A. Expression of activating receptor, inhibitory receptor and effectors based upon TLR4-L, IFN-α or a combination of TLR4-L and IFN-α stimulation. Activating receptors and inhibitory receptors were not expressed following stimulation from TLR4-L, IFN-α or their combination. Effectors such as FasL, TRAIL and Granzyme B were synergistically expressed dependent on the stimulation. Data displayed are from one representative PBC patient. B. Contribution of TRAIL to liver NK cell cytotoxicity against autologous BEC. Aliquots of NK cells were cultured in the presence of TLR4-L and 500 pg/ml of IFN-α alone (control) or with the addition of pre-determined optimum concentrations of anti-FAS-L, anti-TRAIL or Z-AAD-CMK (inhibitor of Granzyme B) and then assayed for cytotoxicity against autologous BEC. Cultures were performed in triplicate and the data displayed reflects net % cytotoxicity expressed as mean +/- S.D. of the triplicate cultures. The data shown are from one PBC patient and is representative.

Figure 6

Immunohistochemistry of CD56 positive cells in liver.
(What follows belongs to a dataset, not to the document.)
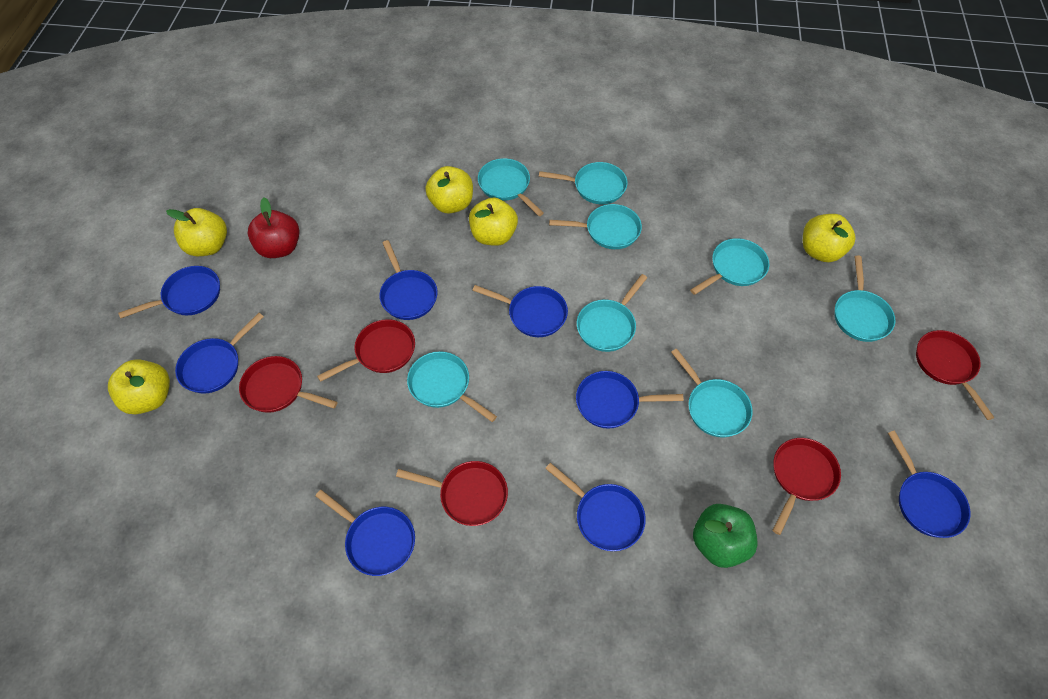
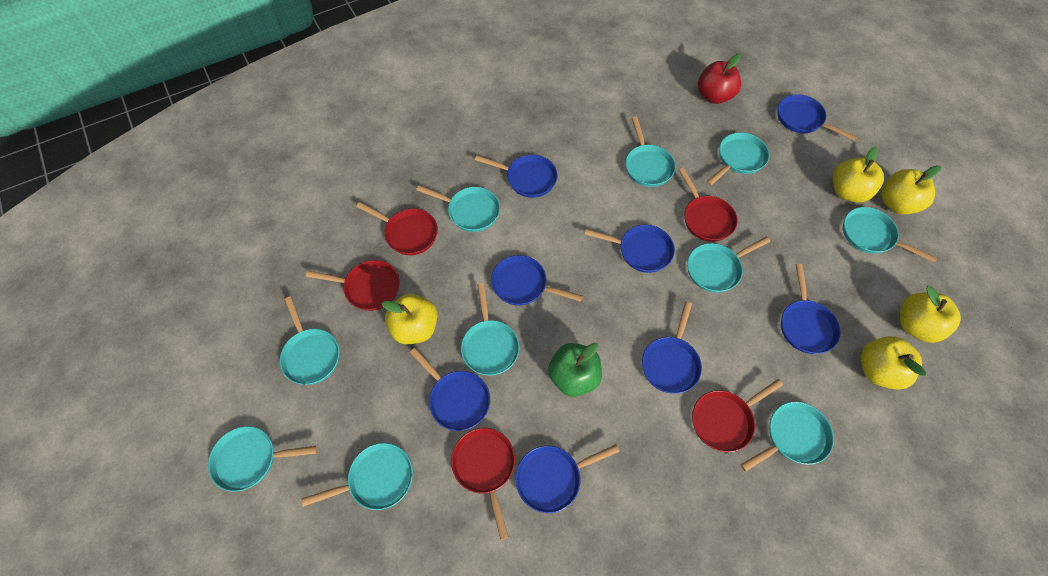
turquoise pan: 8 -> 10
Mononuclear cells expressing CD56 are seen in the biliary epithelial layer and periductal tissue. In PBC, CD56⁺ cells are seen within the biliary epithelium (black arrow) and also at high density around the bile ducts (white arrow). In PSC and hepatitis C, CD56⁺ cells are scattered, and in normal liver CD56⁺ cells are rare around the bile ducts. Statistical differences between PBC patients and controls are described in the text.